South Australia recorded a decrease in sales volume over the third quarter of the year but its unit market remained “on fire”, according to the latest market update by the Real Estate Institute of South Australia (REISA).

Over the quarter, only 3,605 houses were settled across Adelaide's metropolitan area. Sales across the entire state were also down from the previous quarter. REISA president Brett Roenfeldt said the moderation in sales activity is a normal occurrence during the third quarter of the year.

"The third quarter is always traditionally a slow period for sales and these results are comparable to the same quarter in previous years.  However, the figures also show that realistically and transparently priced properties continue to sell well," he said.

SA median prices update

Despite the low sales volume, the state's median house price remained steady, growing 1.19% from the same quarter last year.

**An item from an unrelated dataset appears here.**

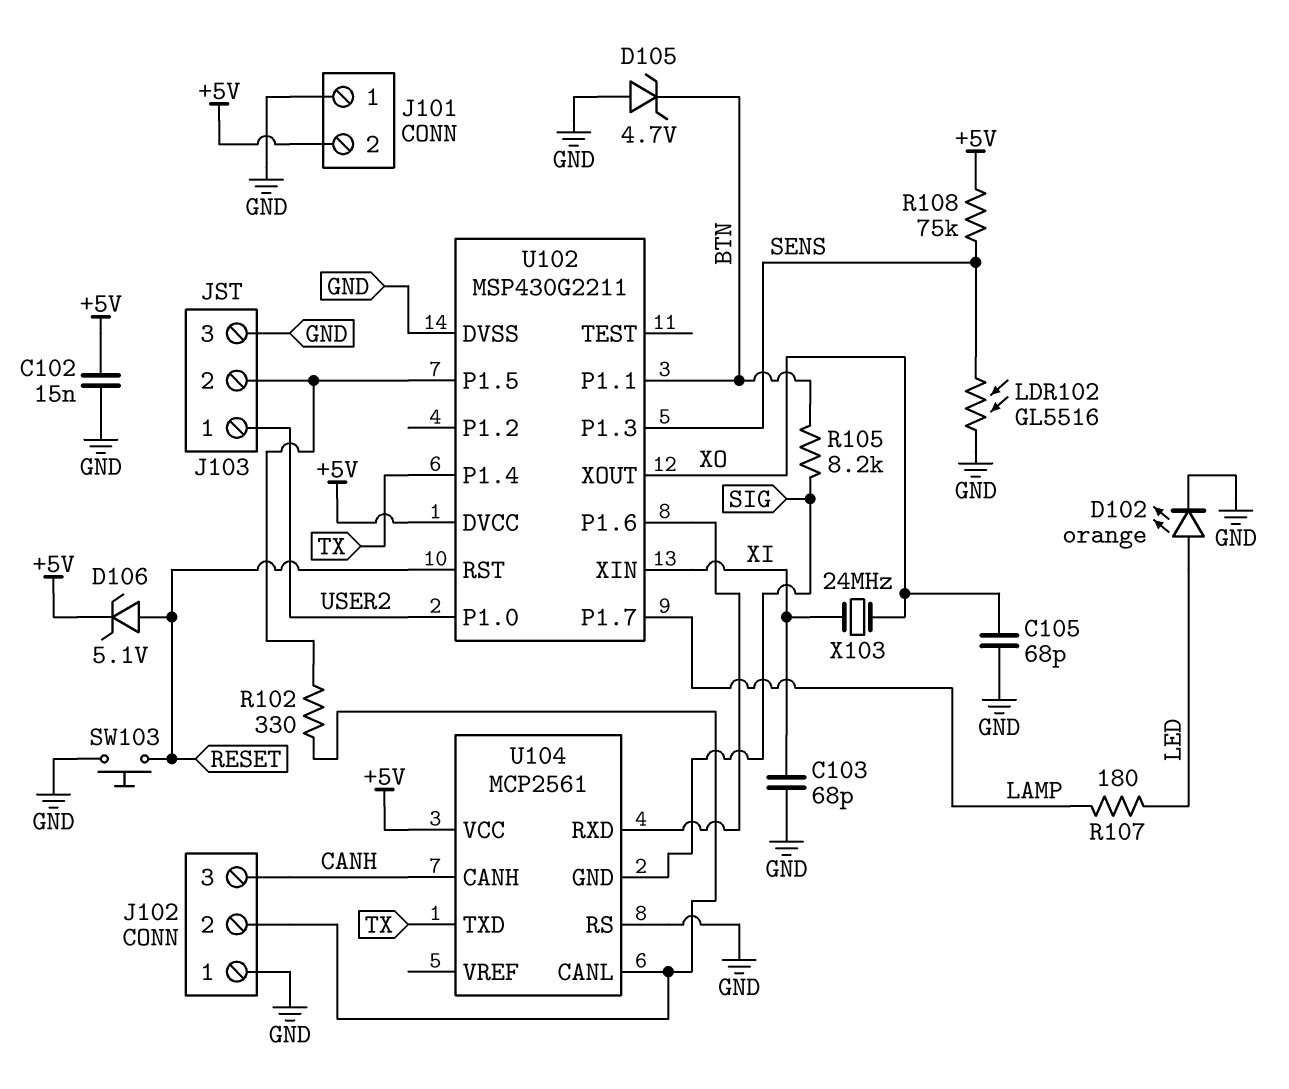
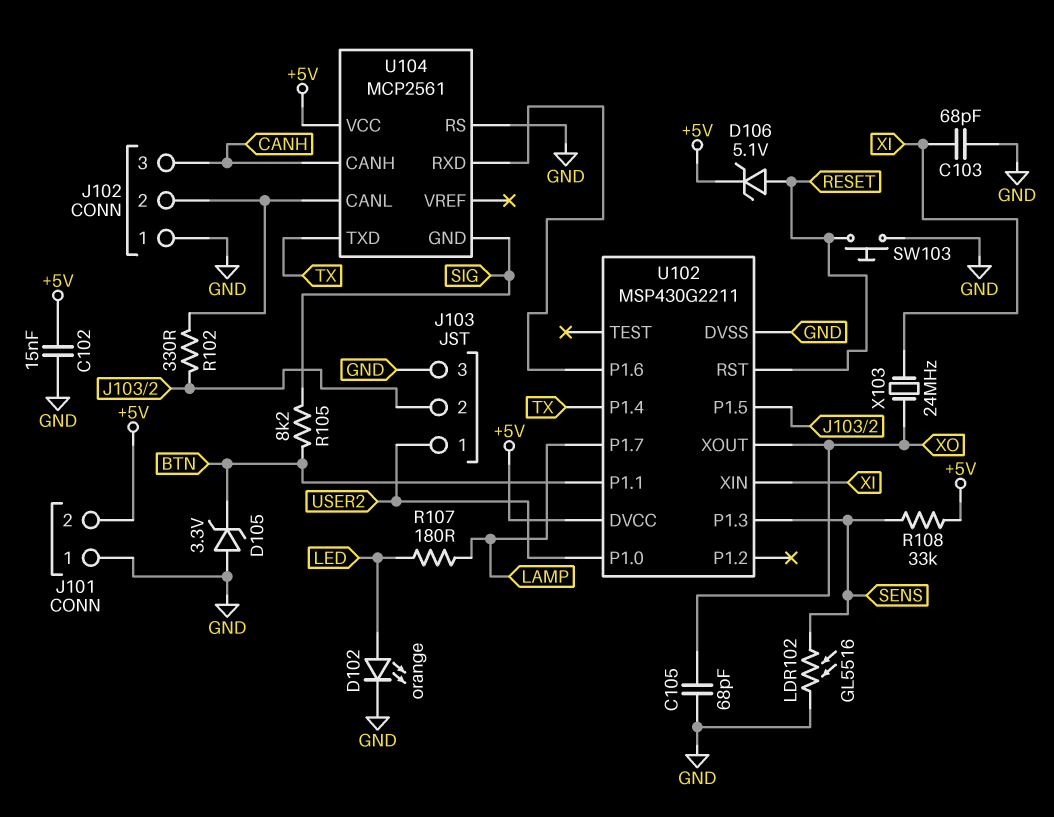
D105: zener 4.7V (A GND, K BTN) -> zener 3.3V (A GND, K BTN)
R108: 75k (+5V, SENS) -> 33k (+5V, SENS)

"The great news is that the median price continues to remain high, and this is surely a sign of the underlying confidence and resilience of our property market," Roenfeldt said.

South Australia's unit market, in particular, showed substantial growth, hitting a 7.56% gain in median price to reach a new record level of $370,000.

Also read: The best-performing suburbs in Australia

Top-performing suburbs

REISA's market update listed certain suburbs that recorded robust price gains over the past year, including Evanston, Taperoo, Gulfview Heights, Munno Para, Greenwith, and Munno Para West.

In terms of sales activity over the quarter, the top-performing suburbs were Morphett Vale, Hallett Cove, and Aldinga Beach.

"Affordability, location and a sound investment opportunity will always be the key drivers of purchaser decision making and suburbs that show these qualities will always perform consistently and well.  This is why the same suburbs appear in the top sales list every quarter," Roenfeldt said.

Opposing land tax reform

The growth in South Australia's median price is an optimistic sign for the housing market. However, Roenfeldt said the proposed reforms to land tax could potentially harm the market's positive outlook.

"We must oppose measures that are doing nothing except to create uncertainty, undermine confidence and force our traditional mum and dad investors into spending huge sums of money in restructuring or giving up their property portfolios altogether," he said.

Also read: SA to push with land tax changes

The land tax reform aims to prevent property owners from creating complex trust and ownership structures to slash their land duties. Negotiations between the government and stakeholders are currently underway, but the Labor Party remained against the proposal.

"This bill increases land tax on South Australian small business and property owners, not decreases it. That will have a substantial implication on small businesses — whether you're a tradie, whether you're a retailer, whether or not you're a panel beater, this is going to have an impact,” Opposition Leader Peter Malinauskas told ABC News.